A location-independent direct link neuromorphic interface.

A. Rast, J. Partzsch, C. Mayr, J. Schemmel, S. Hartmann, L.A. Plana, S. Temple, D. Lester, R. Schüffny, and S. Furber.

Abstract

Neuromorphic hardware is rapidly moving to deliver its promise of immediate hardware implementation of large-scale neural models. Given that such models will almost certainly involve multi-system combinations of sensors and cortical processors, there is an emerging need for direct interfaces allowing large, possibly immovable systems to communicate using native signalling over distributed, multisite configurations. We use two large-scale neuromorphic systems, BrainScaleS and SpiNNaker, to demonstrate a UDP-based AER spiking interface that permits direct bidirectional spike communications over standard networks.
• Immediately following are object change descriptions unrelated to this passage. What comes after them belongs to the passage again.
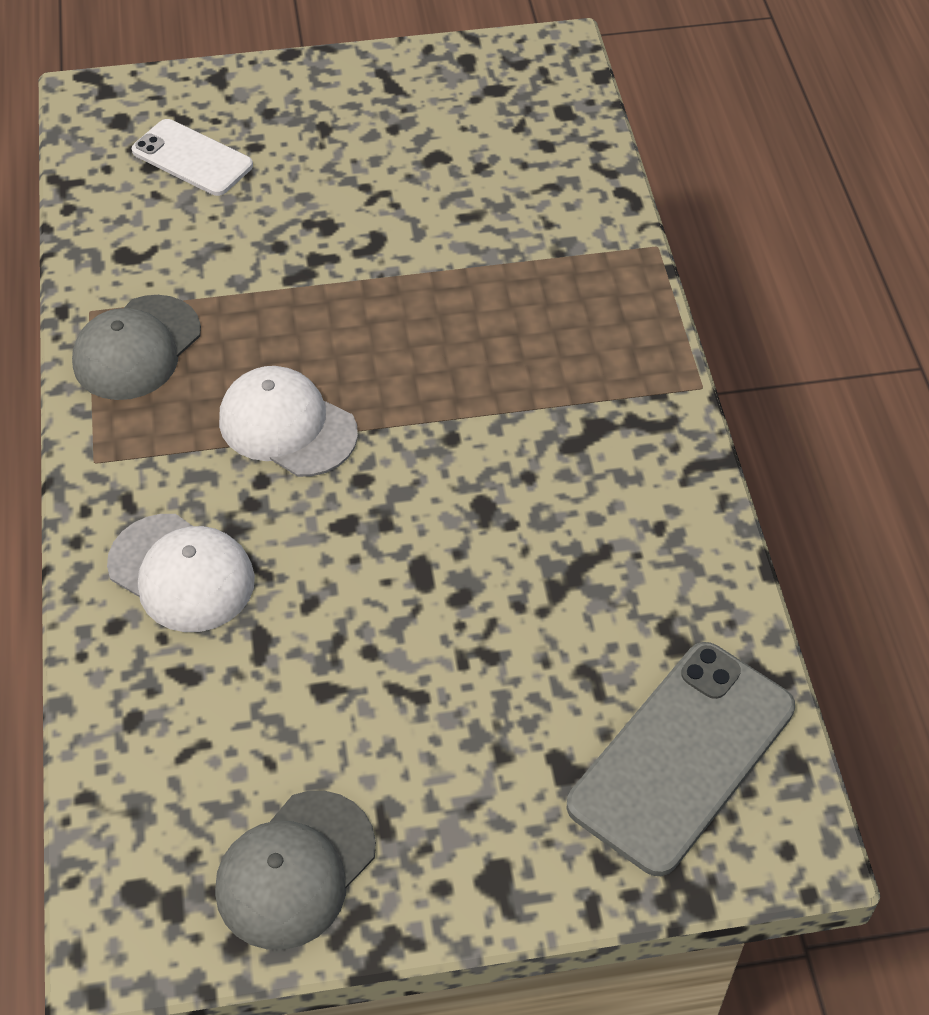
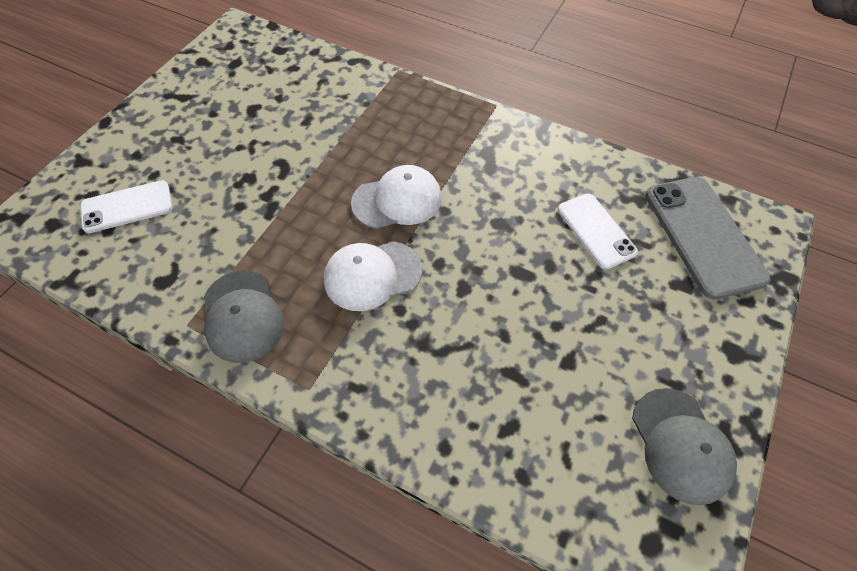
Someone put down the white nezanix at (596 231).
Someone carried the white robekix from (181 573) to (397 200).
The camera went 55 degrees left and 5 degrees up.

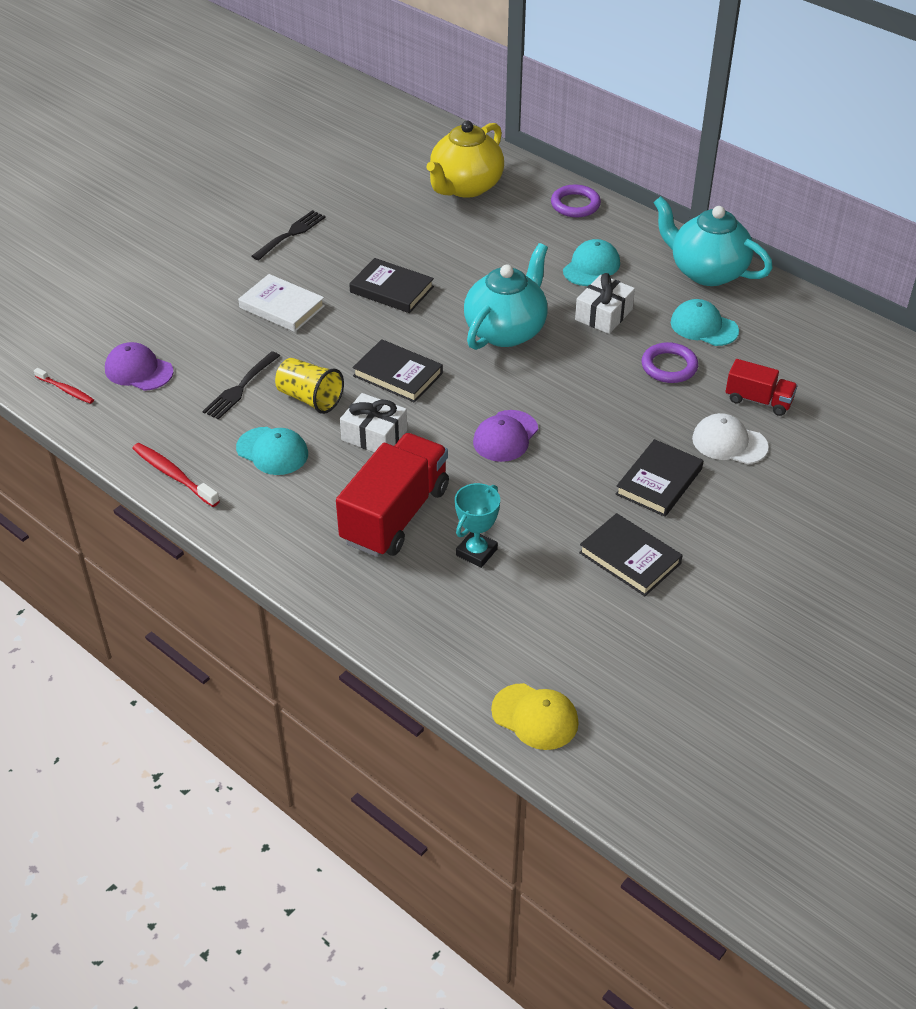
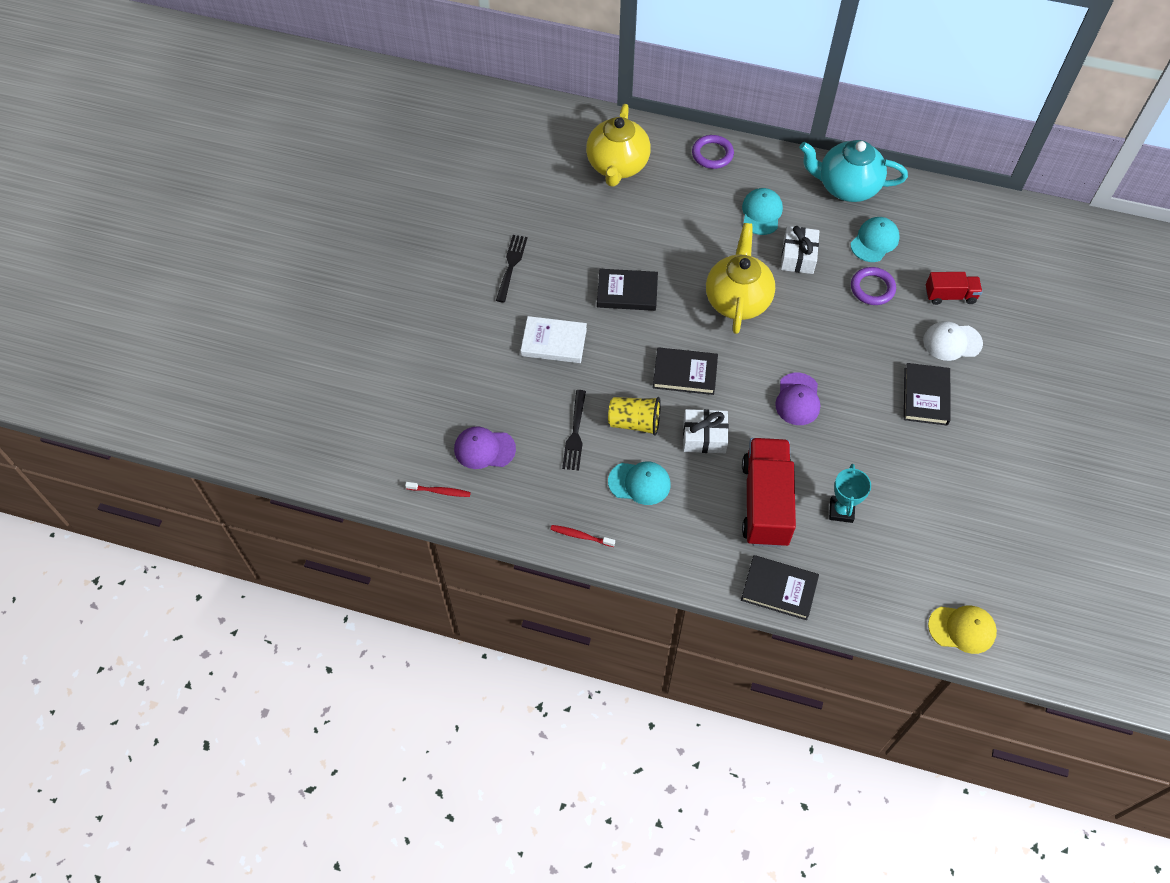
Someone carried the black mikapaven from (630 558) to (779 589).
Someone repainted the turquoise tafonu at (506 331), which became the yellow tafonu at (737 300).
Someone rotated the turquoise robekix at (703 326) by 120 degrees clockwise.
Someone scaled the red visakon at (173 475) by 0.66.
The camera went 25 degrees left and 15 degrees up.

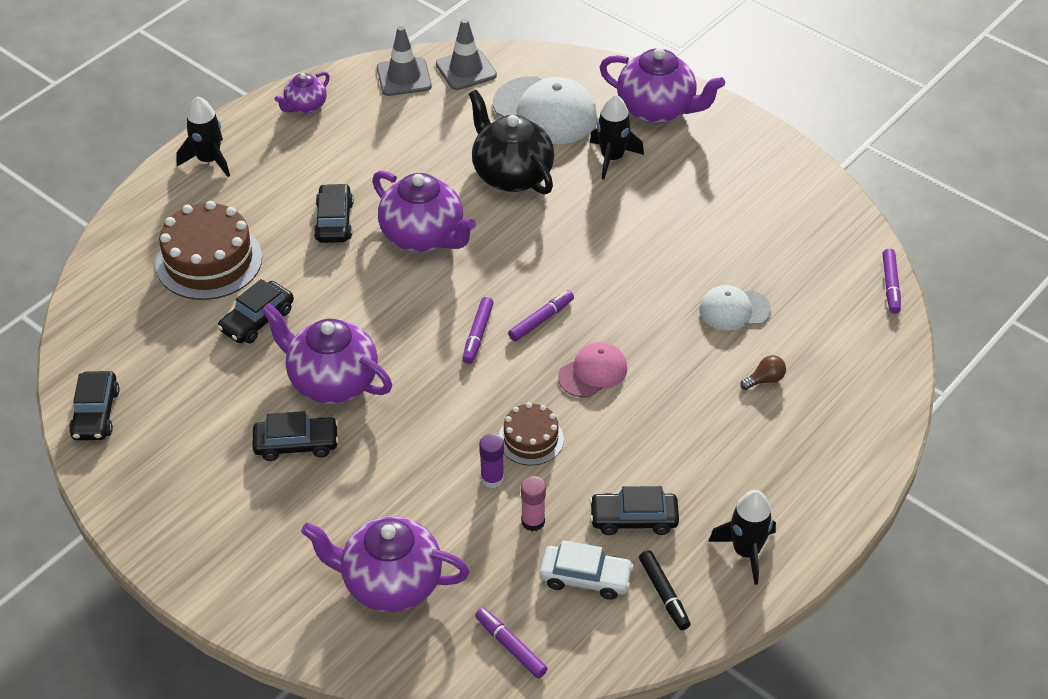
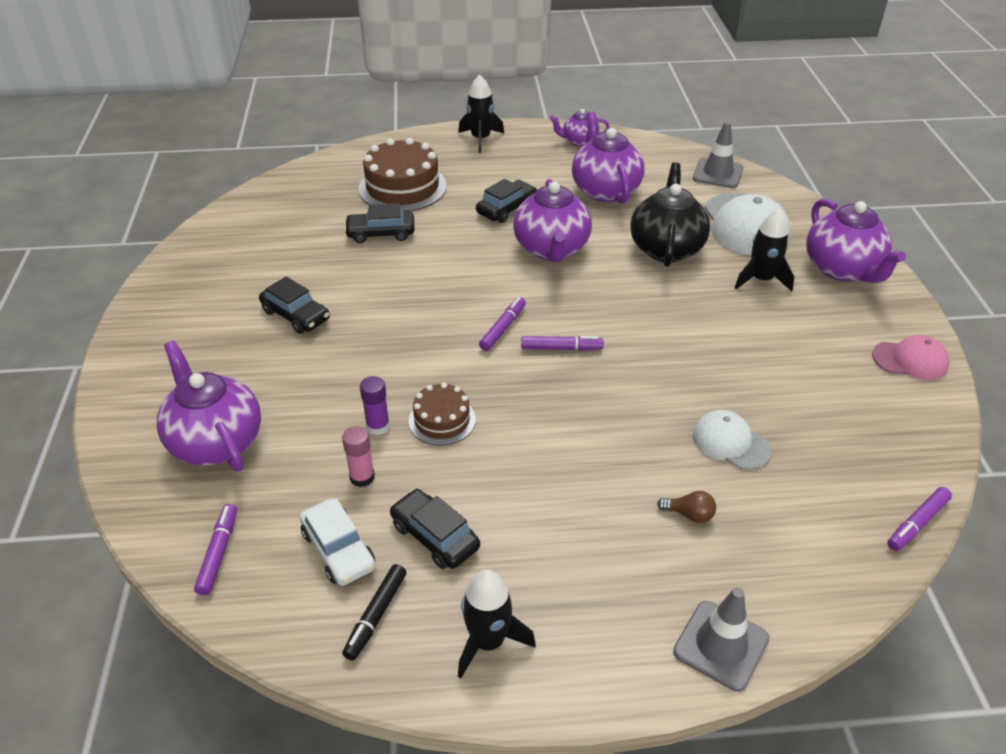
Someone took away the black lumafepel at (95 413).
Someone carried the purple tafonu from (332 381) to (605 190).
Someone carried the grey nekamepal from (404 77) to (721 645).
Someone carried the pink robekix from (593 372) to (910 360).
Someone rotated the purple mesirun at (477 334) by 150 degrees clockwise.
The camera went 45 degrees right and 5 degrees down.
Internally, the interfaces at either end appear as interceptors which decode and encode spikes in a standardised AER address format onto UDP frames. The system is able to run a spiking neural network distributed over the two systems, in both a side-by-side setup with a direct cable link and over the Internet between 2 widely spaced sites. Such a model not only realises a solution for connecting remote sensors or processors to a large, central neuromorphic simulation platform, but also opens possibilities for interesting automated remote neural control, such as parameter tuning, for large, complex neural systems, and suggests methods to overcome differences in timescale and simulation model between different platforms. With its entirely standard protocol and physical layer, the interface makes large neuromorphic systems a distributed, accessible resource available to all.